Dr Mark Griffiths, reader in psychology at Nottingham Trent University, says: "The last thing people want to do in hot weather is buy newspapers. Newspaper reading is still largely seen as an indoor activity. Personally, I'm someone who likes to take the Sunday papers out and have a pub lunch; but I'm not typical.

"Another factor is that we know people are getting their news more from radio and TV, and using newspapers for lifestyle and entertainment articles. In the summer when they are on leave, they are more likely to get this material from magazines, associating magazines more than newspapers with leisure time." Barry Thomas, assistant circulation manager at The Express, says the trend hasn't been too severe, though the ever increasing number of people taking foreign holidays continues to bite into sales.
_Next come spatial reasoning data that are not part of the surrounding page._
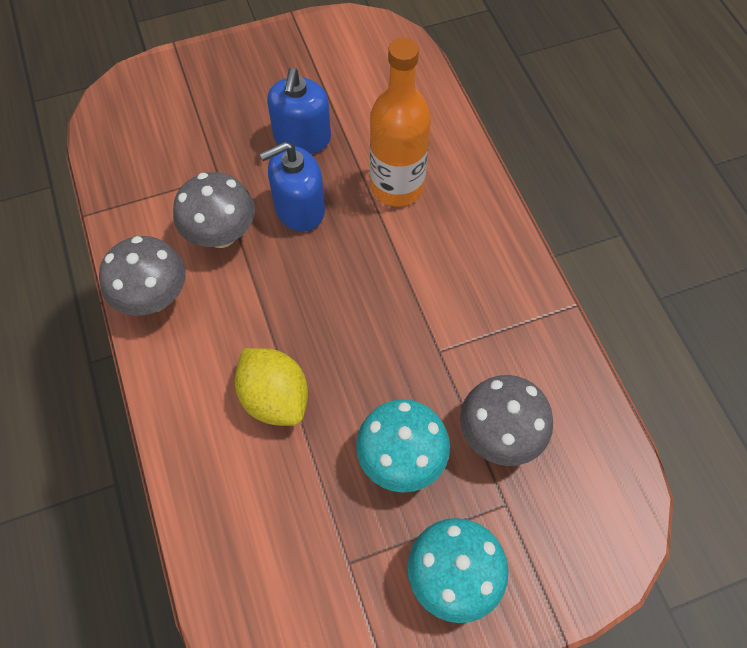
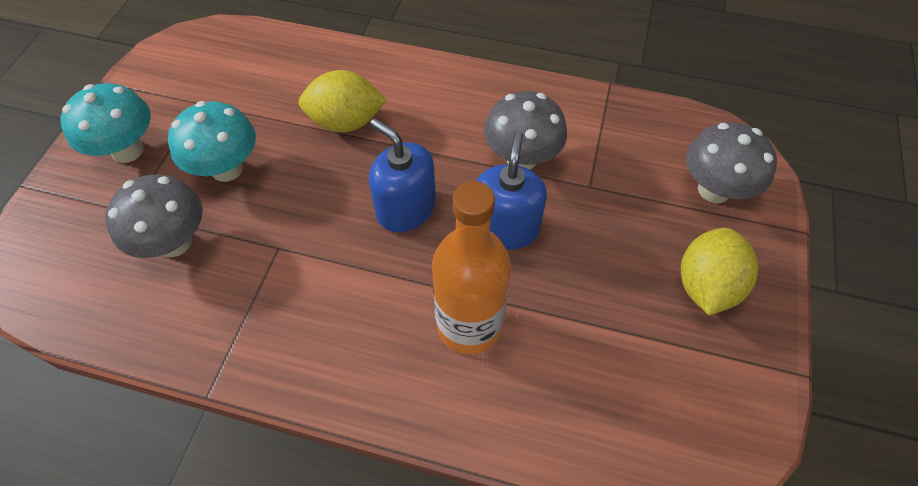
camera: 125 degrees right, 5 degrees down
(154, 298) = (494, 92): grey mushroom -> grey mushroom (714, 190)
(261, 77) = (706, 285): none -> yellow lemon
(302, 138) = (592, 277): blue soap dispenser -> blue soap dispenser (406, 208)

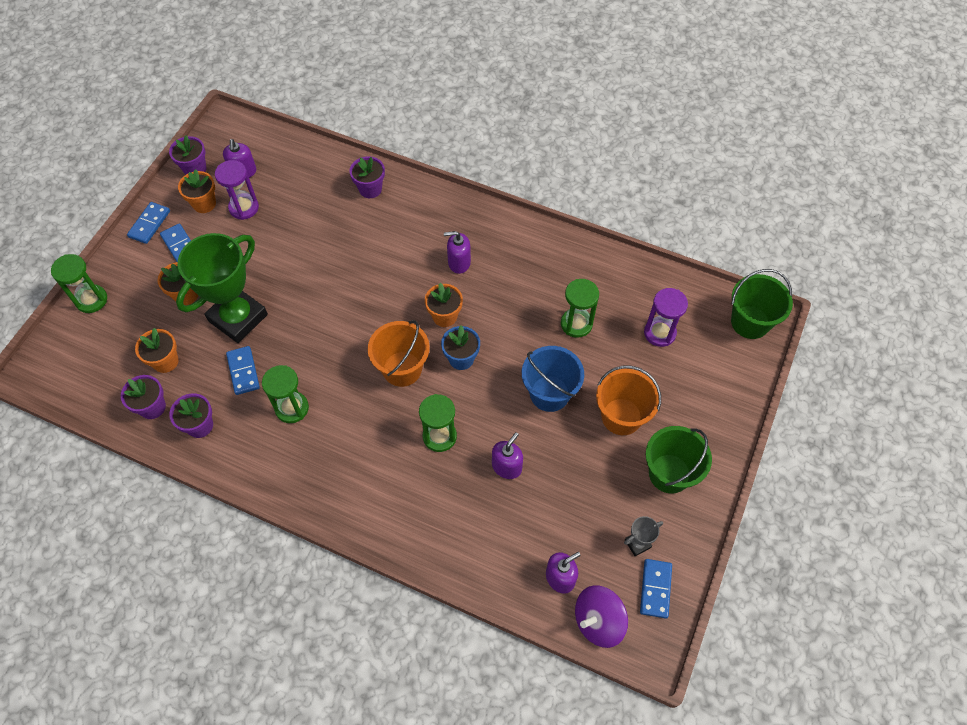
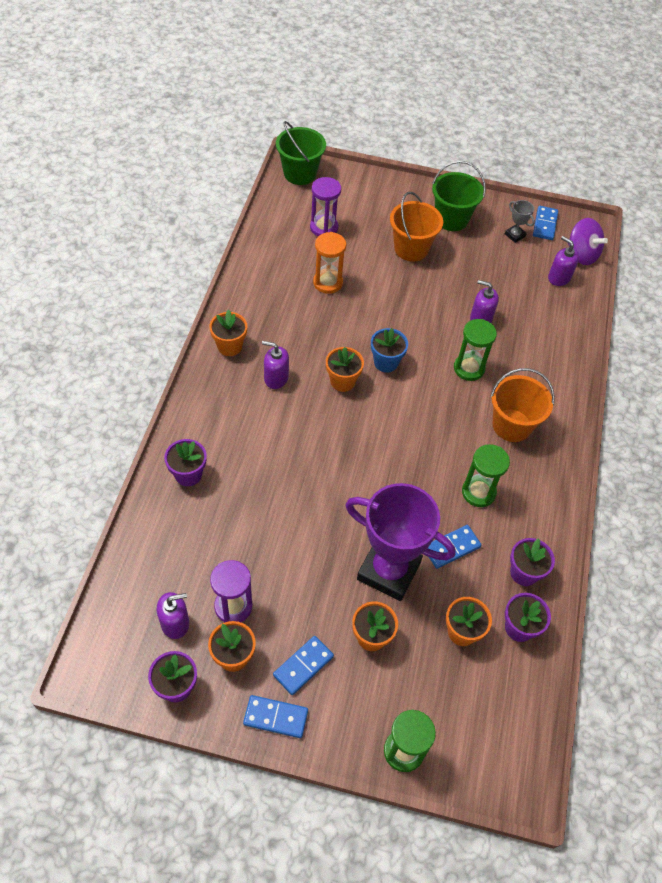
camera: 105 degrees left, 5 degrees down
(238, 318) = (388, 571): green trophy -> purple trophy
(402, 369) = (409, 407): orange bucket -> orange bucket (511, 425)
(459, 262) = (276, 378): purple soap dispenser -> purple soap dispenser turned 120 degrees clockwise
(503, 230) = (229, 346): none -> orange flower pot
(549, 393) = (403, 296): blue bucket -> none
(576, 324) = (327, 282): green hourglass -> orange hourglass
(655, 589) = (544, 224): blue domino -> blue domino turned 75 degrees counterclockwise

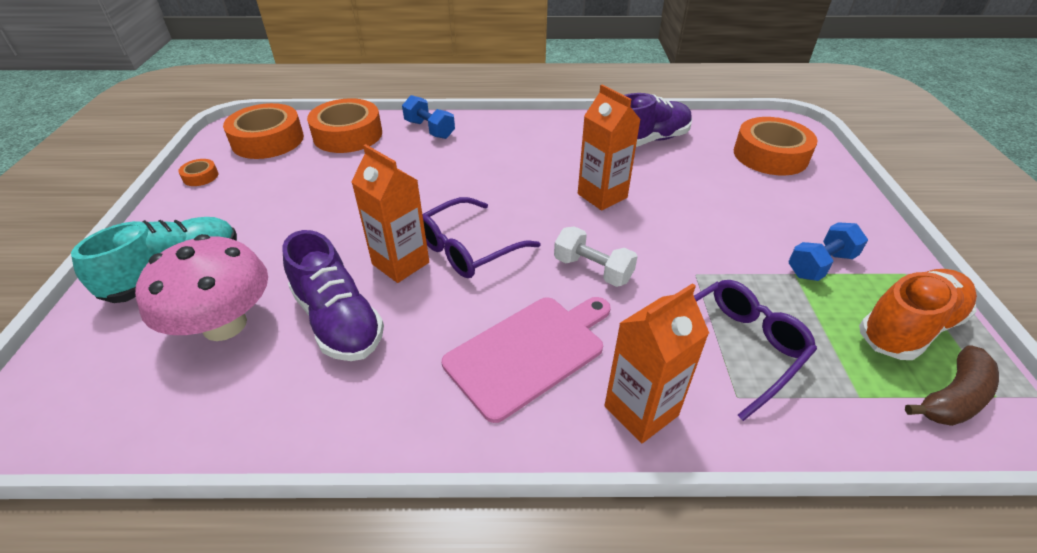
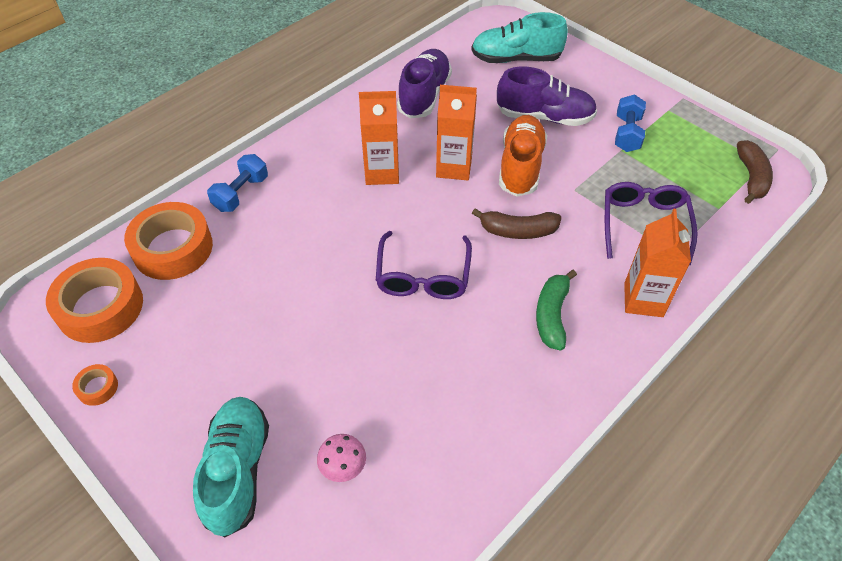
camera: 45 degrees left, 10 degrees up
(225, 325) = (343, 466): pink mushroom -> pink mushroom, size x0.45
(338, 320) = (415, 395): purple shoe -> purple shoe (544, 117)
(400, 263) = (394, 323): orange carton -> orange carton (382, 172)
(429, 129) = (241, 193): blue dumbbell -> blue dumbbell turned 60 degrees counterclockwise
(529, 352) = (552, 315): pink cutting board -> green banana
(592, 270) = (518, 231): white dumbbell -> brown banana
(770, 155) = (516, 59): orange tape -> turquoise shoe
(908, 328) = (701, 148): orange shoe -> orange shoe (520, 166)

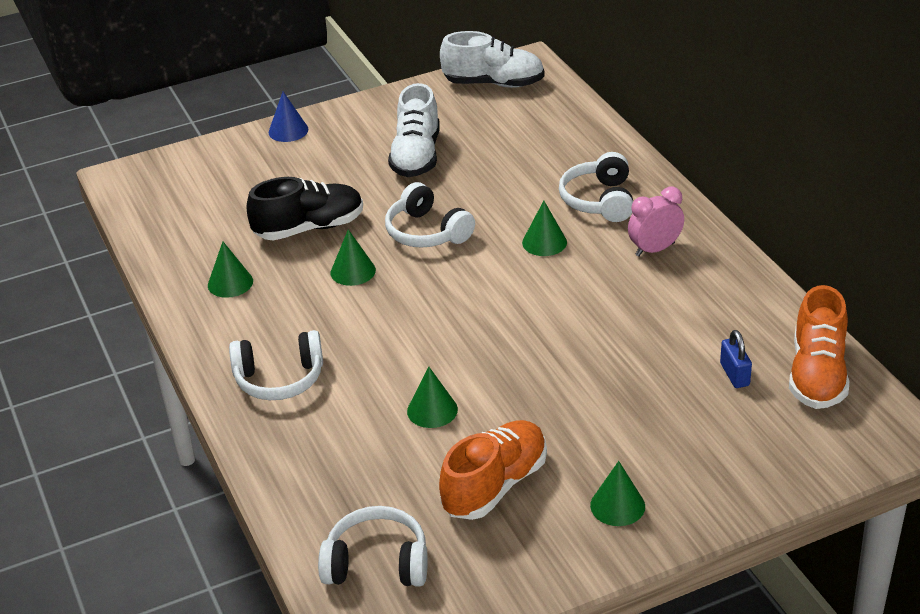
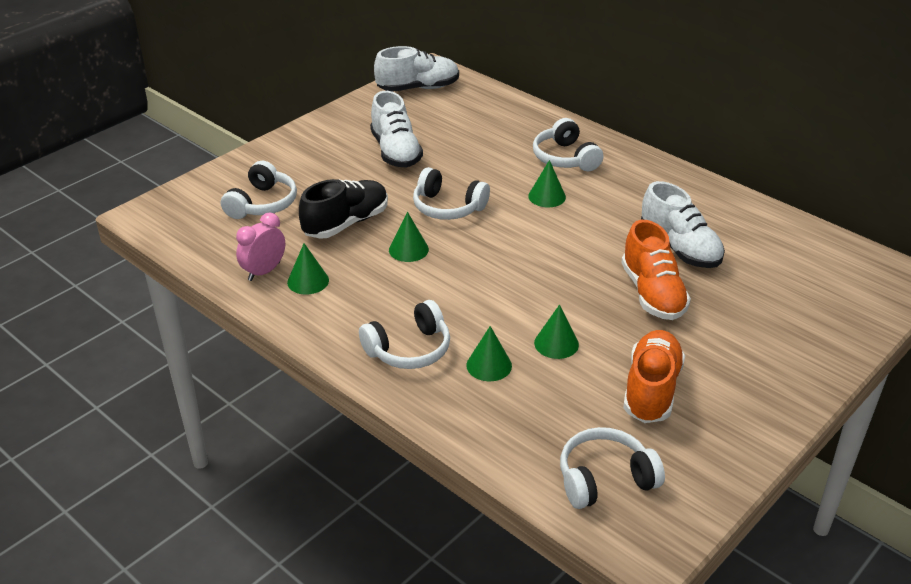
camera: 25 degrees left, 0 degrees up
(241, 188) = (262, 204): none -> white headphones
(288, 130) = (271, 151): blue cone -> none
(617, 505) = (755, 380): green cone -> green cone (489, 365)
(650, 336) = (679, 248): none -> white shoe
(655, 249) = (634, 185): pink clock -> pink clock (264, 271)
(734, 374) = (762, 262): blue padlock -> none
(817, 375) = (818, 249): orange shoe -> orange shoe (652, 294)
But whatever blips the nationals suffer, the problem is worse for a commuter paper like London's Evening Standard which tends to have a 4 per cent drop in circulation when commuter outlets are less used during during school holidays in July and August.

The Standard's circulation manager, Jim Freeman, adds: "Patterns of behaviour and habits change due to the hot weather, which means people are less likely to buy a newspaper, partly as they are away from the workplace. When a big story breaks we can still buck the trend, but stories tend to be weaker over the summer months; and as news drives sales quite considerably, the lack of big stories means our sales figures will inevitably fall."

At The Guardian university vacations are as much of a summer headache as school holidays. The circulation manager, Bob Steadman, says: "The large majority of our readership is young, and more often than not students, who in many cases go abroad over the summer months. Therefore, they are not so obsessed with finding a copy of their normal newspaper."

Barry Allsop, circulation controller of the Daily Mail and The Mail on Sunday, says: "Traditionally our sales remain quite stable throughout the summer period. But we do tend to promote during summer months."

So a side effect of hotter summers could be increased marketing spend.